What is showing little sign of change at the moment is the dearth of logistics properties in key areas in China, such as Shanghai and Beijing. Adidas’ Lily Xie explains: “Right now we’re developing a second, large DC in northern China. In fact for this second DC the company has made a decision to purchase the site cause we really think that land is getting not only more expensive but also not so available for logistics enterprises. The government can get more money from the other type of enterprises. Overall it’s part of our global strategy.”
However, 41percent of our survey respondents expected warehousing services to increase in the near future, and the lack of warehousing property is not yet affecting a significant share of firms (only 18 percent see a shortage of stock). It is likely only in large cities such as Shanghai that are facing shortages and exorbitant rental rates. Firms like Nu Skin are focusing on second tier cities for the excess of properties and cheap labour. But for those who have taken advantage of inland cities and the abundance of space available, moving inland presents its own problems.

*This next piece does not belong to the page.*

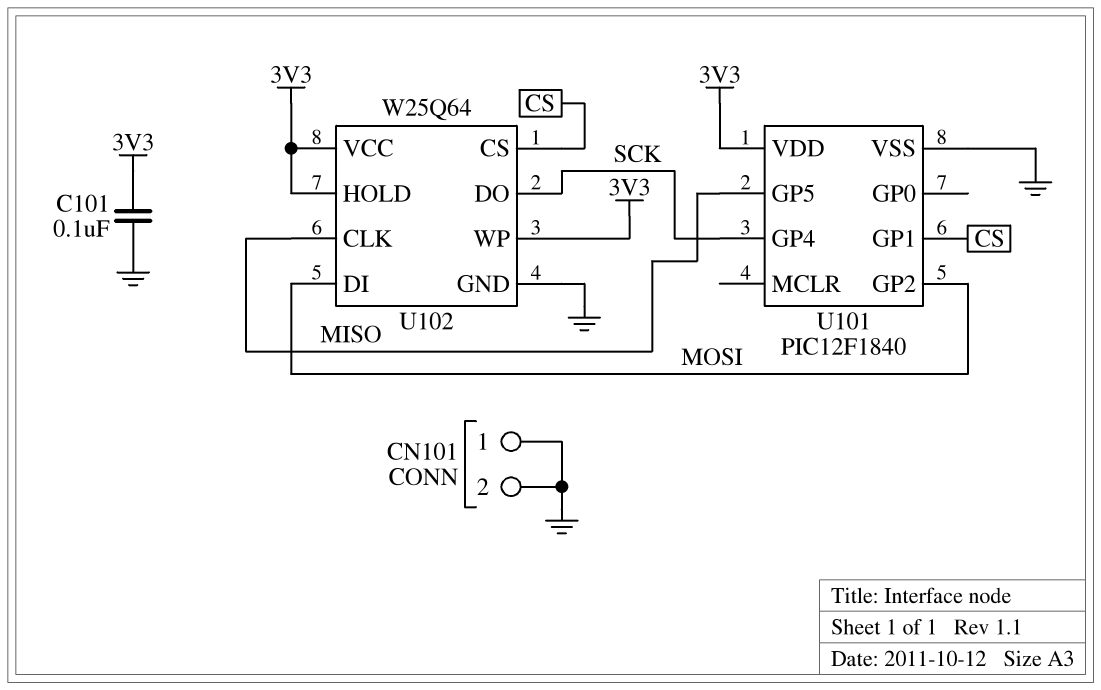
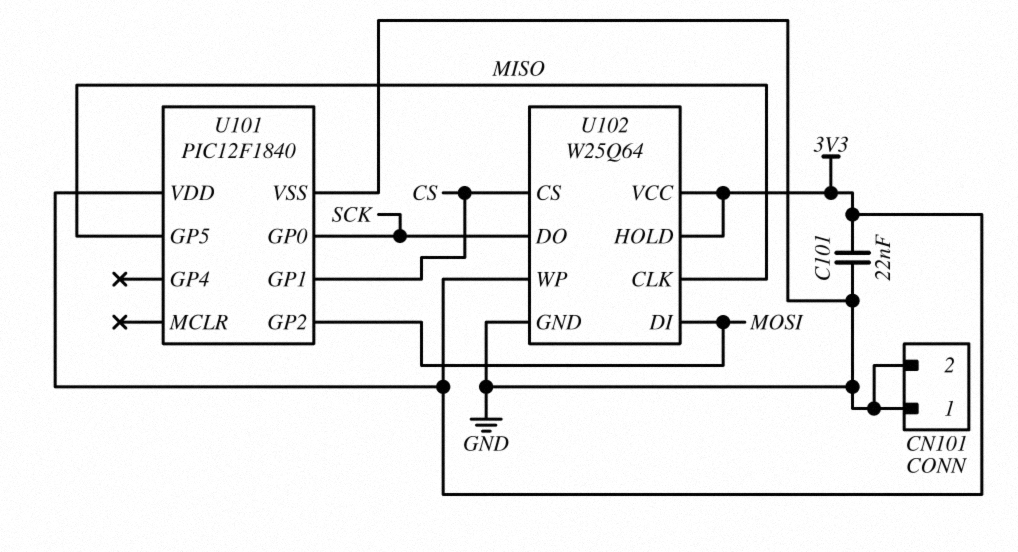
C101: 100nF (3V3, GND) -> 22nF (3V3, GND)
U101 pin GP0: none -> SCK
U101 pin GP4: SCK -> none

“There is an imbalance of services from transportation providers in western area. When we expand to western China, the local transportation provider and sub-suppliers are not good as those on the east coast, but the service requirements from our Customers are the same,” explains Unipart’s Cathy Lu.
So while cost cutting may be the main driver for moving warehousing out of core and overreached areas, (61 percent of respondents say reducing their logistics costs will be among their top three supply chain objectives this year), weighing the pros and cons of any big move carefully will be the key to planning a smart logistics strategy here. And in terms of the industry, it is likely competition and diversity that lead the logistics industry into the future.
“Everyone wants to operate with the highest standards but at the lowest costs – and those are two things that are not necessarily married together,” concludes ArcelorMittal’s Ghesquiere. “It’s a big problem with Chinese logistics, but it’s a big thing that the government is addressing. That will increase the quality and open up the market for international logistics players in road transport and they will bring international standards to the industry – there will be efficiencies going on. You’ll see an increase in volume and it will create a more competitive environment.”